# 2 Simplifying the Equations@

Info

Simplifying the Equations: The Newtonian, Lagrangian, and Hamiltonian formalisms all provide the same system of equations for the motion of two particles under mutual Newtonian gravitational attraction with respect to the origin of an inertial coordinate system.

(2.1)@$\begin{split}\ddot{\mathbf{r}}_1 &= -\frac{G m_2}{|\mathbf{r}_1 - \mathbf{r}_2|^3}(\mathbf{r}_1 - \mathbf{r}_2) \\ \ddot{\mathbf{r}}_2 &= -\frac{G m_1}{|\mathbf{r}_2 - \mathbf{r}_1|^3}(\mathbf{r}_2 - \mathbf{r}_1)\end{split}$

Amazingly, this system has a closed-form solution. Obtaining it, however, is made significantly easier once several properties are known.

Description

Reframe the problem to half the amount of equations ($$\mathbf{r}$$) and parameters ($$\mu$$).

## 2.1 Relative form@

To reduce the complexity of (2.1) (as we will see), we can define the relative distance between each body as

(2.1.1)@$\mathbf{r} = \mathbf{r}_2 - \mathbf{r}_1.$

The equations of motion may be calculated directly from (2.1) since

(2.1.2)@$\begin{split}\ddot{\mathbf{r}} &= \ddot{\mathbf{r}}_2 - \ddot{\mathbf{r}}_1 \\ &= -\frac{G(m_1 + m_2)}{r^3}\mathbf{r},\end{split}$

where $$r = |\mathbf{r}|$$ is the distance between the two particles.

Important

Doing this is beneficial because it exploits a symmetry in the full system of equations, essentially halving the number of equations to be solved in order to obtain any information.
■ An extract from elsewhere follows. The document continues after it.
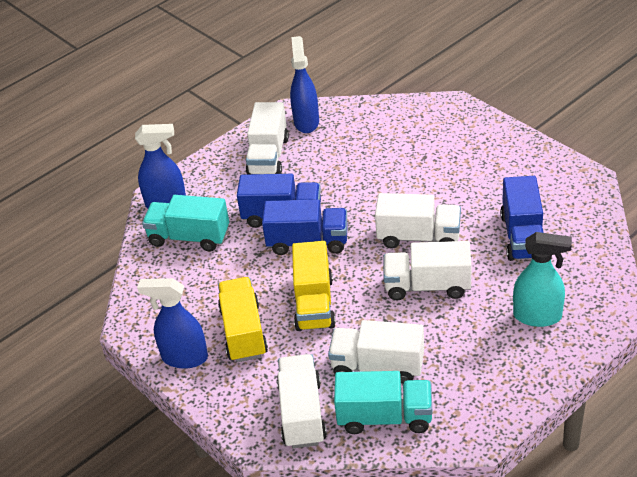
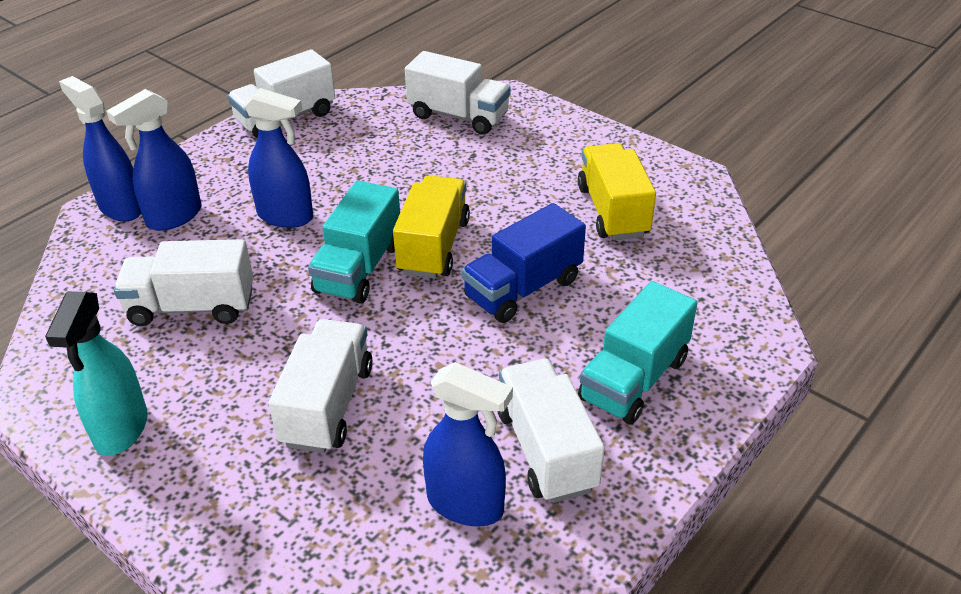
blue spray bottle: 3 -> 4
blue truck: 3 -> 1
### 2.1.1 The gravitational parameter@

Equation (2.1.2) will actually be the one that we will use to analyze the 2-body problem. As such, the quantity $$G(m_1 + m_2)$$ will be appearing a lot, so it is convenient to define a new symbol. This symbol is called the gravitational parameter and is denoted

(2.1.3)@$\mu := G(m_1 + m_2).$

This is convenient because we now only need to write one symbol, but more importantly, the motion only depends on one parameter — the total mass $$m_1 + m_2$$, not necessarily what $$m_1$$ and $$m_2$$ are individually.
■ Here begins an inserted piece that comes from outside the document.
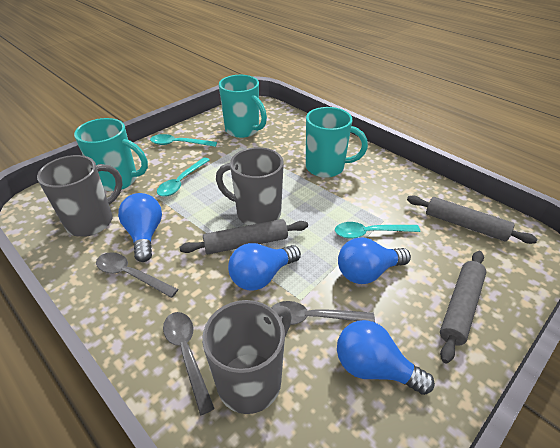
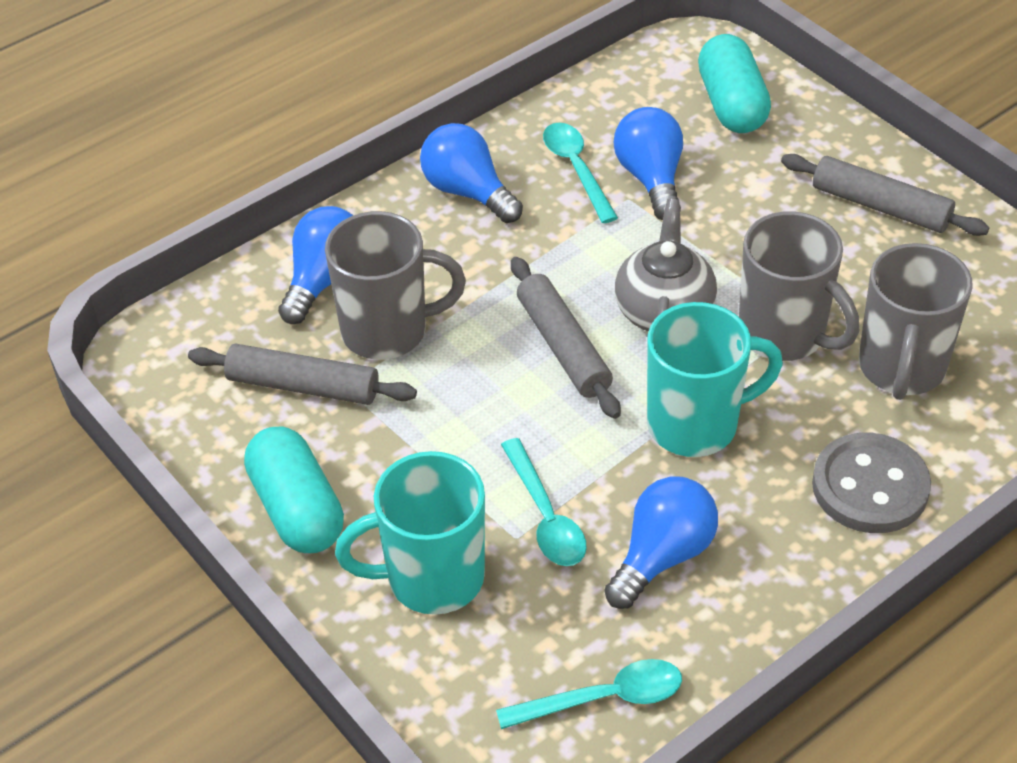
grey button: 0 -> 1
grey spoon: 3 -> 0
grey teapot: 0 -> 1
turquoise capsule: 0 -> 2
turquoise mug: 3 -> 2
• Example: Suppose $$\mu = 1$$. The motion $$\mathbf{r}$$ will be the same regardless whether $$(Gm_1, Gm_2) = (0.5, 0.5)$$ or $$(Gm_1, Gm_2) = (0.1, 0.9)$$.

Using the gravitational parameter, equation (2.1.2) is now written

(2.1.4)@$\ddot{\mathbf{r}} = -\frac{\mu}{r^3}\mathbf{r}.$

Important

We have decreased the complexity of studying the equations of motion since they now depend on only a single parameter ($$\mu$$) as opposed to two ($$Gm_1$$ and $$Gm_2$$).
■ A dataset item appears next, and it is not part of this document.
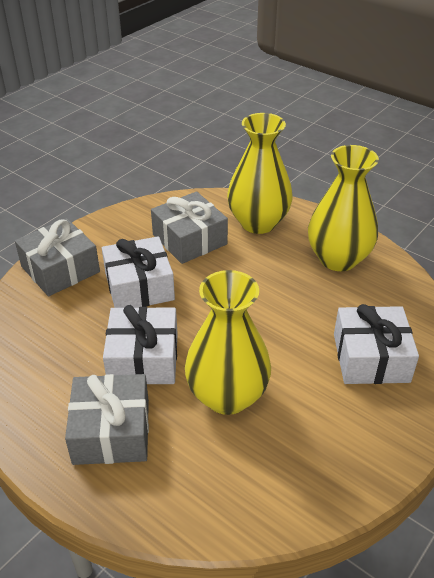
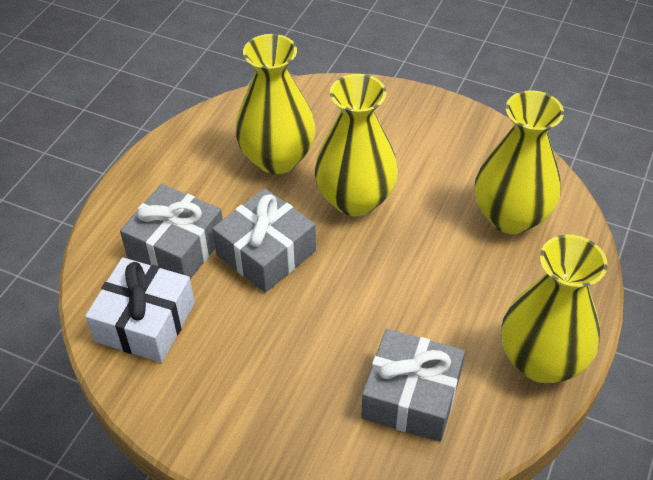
white gift: 3 -> 1
yellow vase: 3 -> 4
### 2.1.2 Linear momentum@

The two bodies are isolated — that is, the center of mass satisfies

$\mathbf{r}_{cm}(t) = \mathbf{r}_{cm}(0) + \dot{\mathbf{r}}_{cm}(0) t,$

since there is no external forcing to the system. As such, the center of mass moves in a straight line (or not at all) in accordance with Newton’s 1st law. Further, we have explicitly that

(2.1.5)@$\mathbf{r}_1 = \mathbf{r}_{cm} - \frac{m_2}{m_1 + m_2}\mathbf{r} \qquad \text{and} \qquad \mathbf{r}_2 = \mathbf{r}_{cm} + \frac{m_1}{m_1 + m_2}\mathbf{r}.$

You can validate this for yourself!

Hint

For any $$\mathbf{x}_1, \mathbf{x}_2 \in \mathbb{R}^3$$, the center of mass for a system of two particles with respect to an inertial coordinate system is

$\mathbf{x}_{cm} := \frac{m_1 \mathbf{x}_1 + m_2 \mathbf{x}_2}{m_1 + m_2},$

where $$m_1$$ and $$m_2$$ are the masses of each body located (instantaneously) at $$\mathbf{x}_1$$ and $$\mathbf{x}_2$$.

Important

(2.1.1) provides direct information of both bodies (relative to each other) through (2.1.2) and enables the inertial positions of both bodies to be calculated from (2.1.5) rather than directly solved from (2.1).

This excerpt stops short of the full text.